One year later, everything had changed. For in 1994, the best way to discover new music was to email an AI.

“This sounds ****in’ moronic,” said one Dave Dell in response to the idea, convinced his love of Lustmord meant the AI couldn’t possibly match his tastes. Even he acquiesced: “I'll try it anyways.”

By the time The Cranberries released their hit single “Zombie” that September, over two thousand Daves had tried their luck, emailing Ringo with their favorite artists. To their surprise, they’d get a reply from what appeared to be early artificial intelligence, filled with recommendations of new music they’d love. Enough that, seven years later, science fiction writer Cory Doctorow would reminisce that “half the music in my collection came out of Ringo,” that nascent music AI.

Yet incredibly, Ringo was little more than those couple thousand users’ recommendations, averaged and redistributed via email. An email that users would quickly come to think of as a human, a friend, one in a quick succession of email-powered crowdsourced recommendation AIs.

The surprising wisdom of the crowds

It all started with what MIT assistant professor Paul Resnick called “A deceptively simple idea,” in 1994.

“People who agreed in the past are likely to agree again,” he postulated, an idea that’d been christened Social Filtering by MIT Thomas Malone seven years earlier. If you and another person both like the same song, or book, or author, there’s a pretty good chance that if one of you likes a new artist, the other will like it as well. The more overlapping agreements you have, the better one’s tastes should be predictive of another’s.

And, maybe, social filtering could be an organizing principle of the internet.
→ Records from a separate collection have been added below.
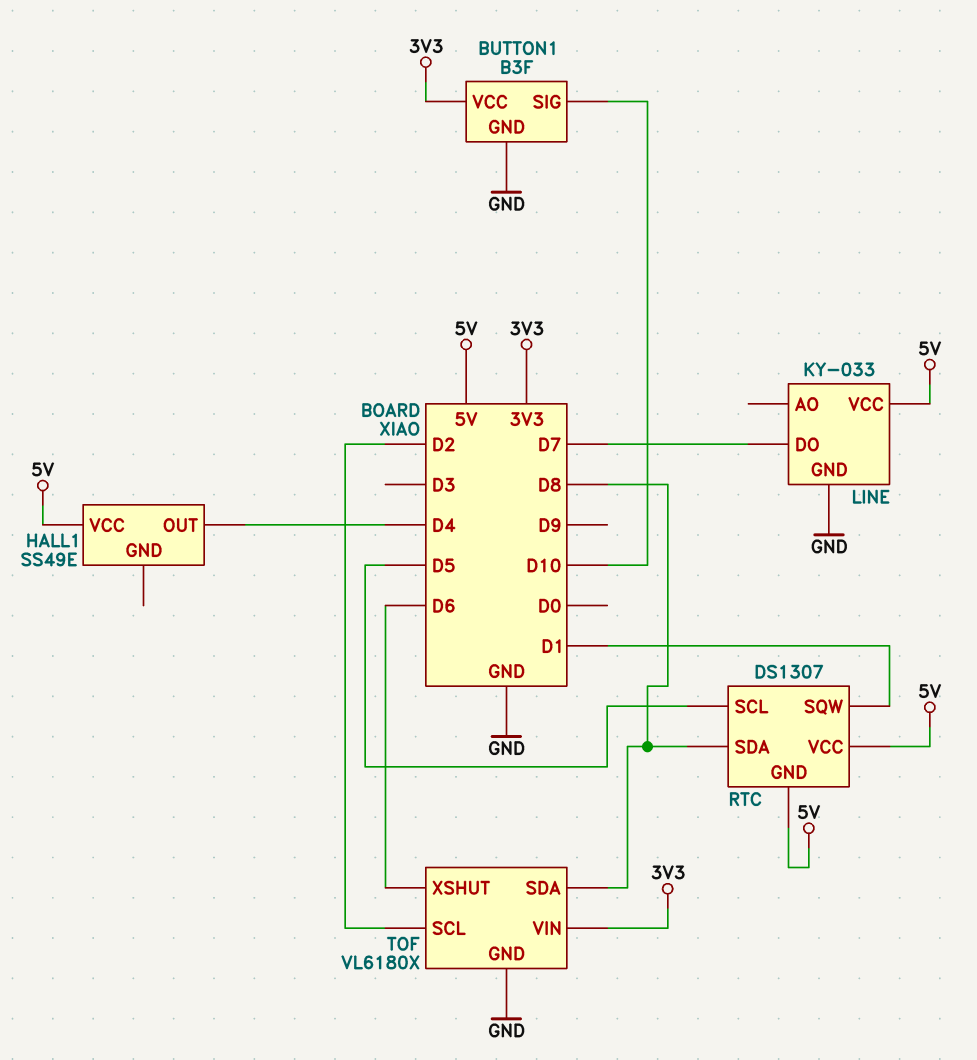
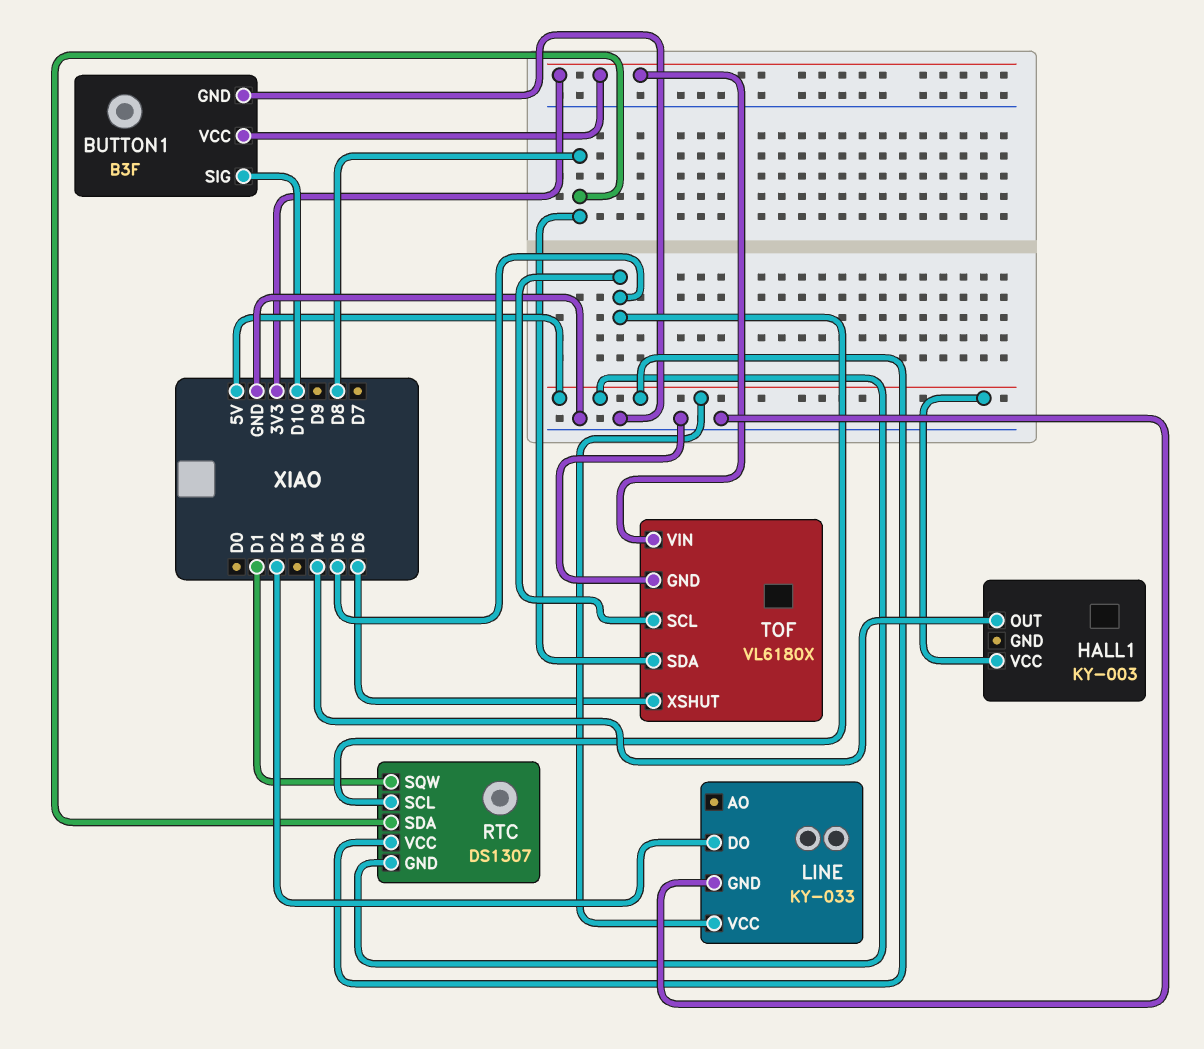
HALL1: SS49E -> KY-003
LINE pin DO: D7 -> D2
TOF pin SCL: D2 -> D5

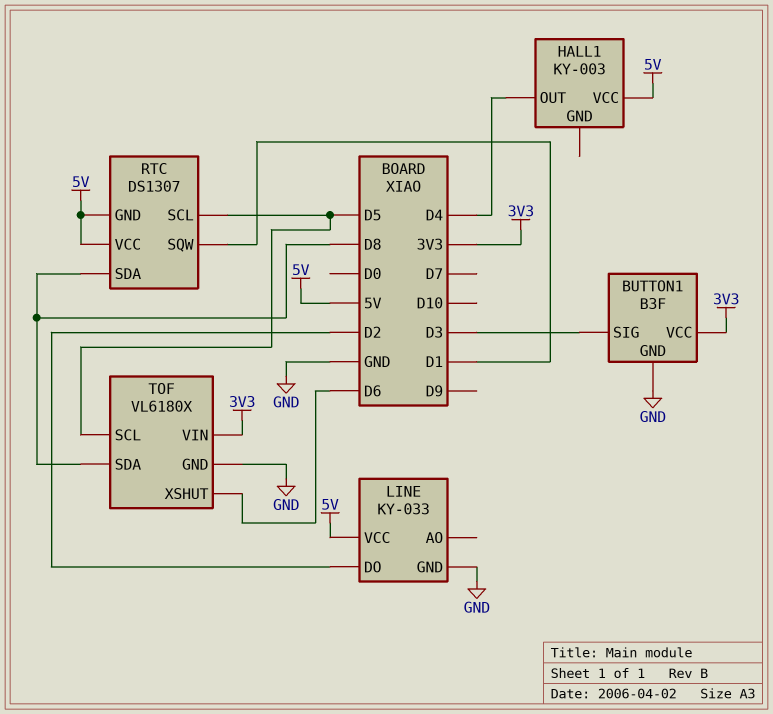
BUTTON1 pin SIG: D10 -> D3

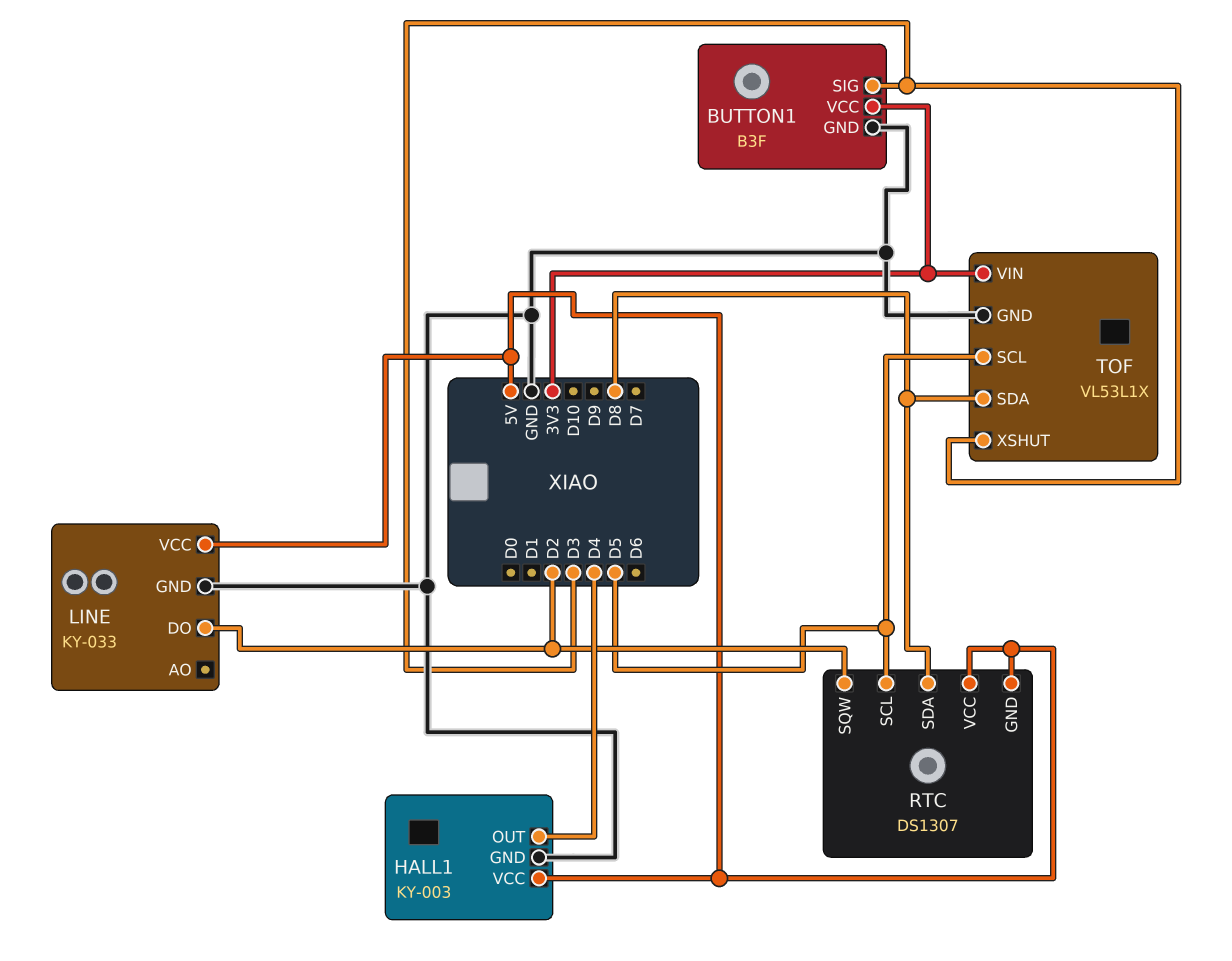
HALL1 pin GND: none -> GND
RTC pin SQW: D1 -> D2
TOF: VL6180X -> VL53L1X
TOF pin XSHUT: D6 -> D3

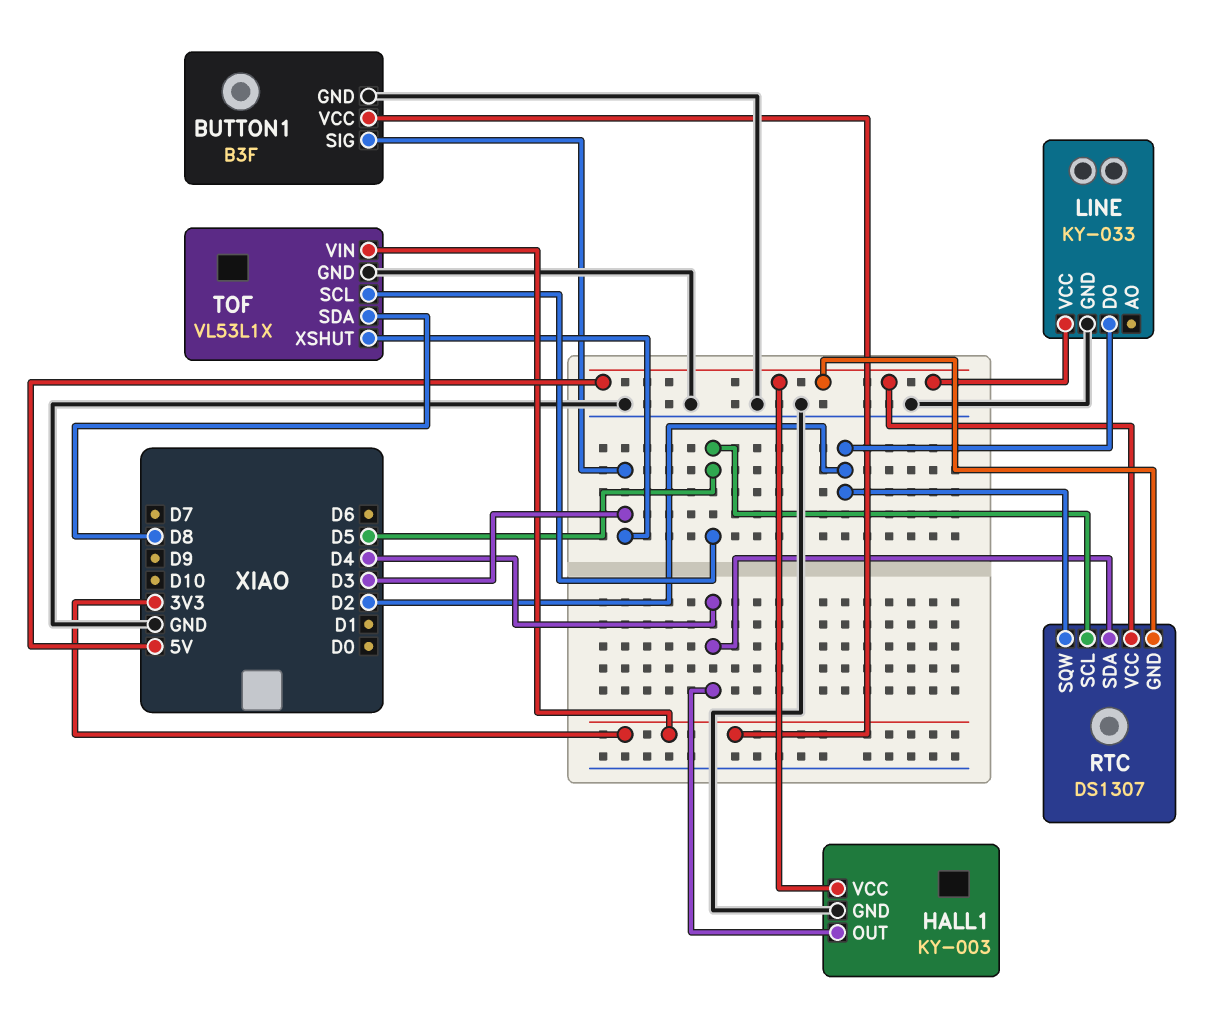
RTC pin SDA: D8 -> D4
For as the nascent world wide web grew exponentially from a single website in 1991 and ten in 1992 to 623 sites in 1993 and over 10,000 by the end of 1994, the ancient prophecy that “knowledge shall increase” suddenly seemed more an omen of content overload than a portent of good things. Cataloguing and categorization could only go so far. It would be easy enough to find another Cranberries album once you knew you liked them. Finding the next new band that you’d love required something beyond lists. What good was infinite knowledge and limitless content without a way to discover it?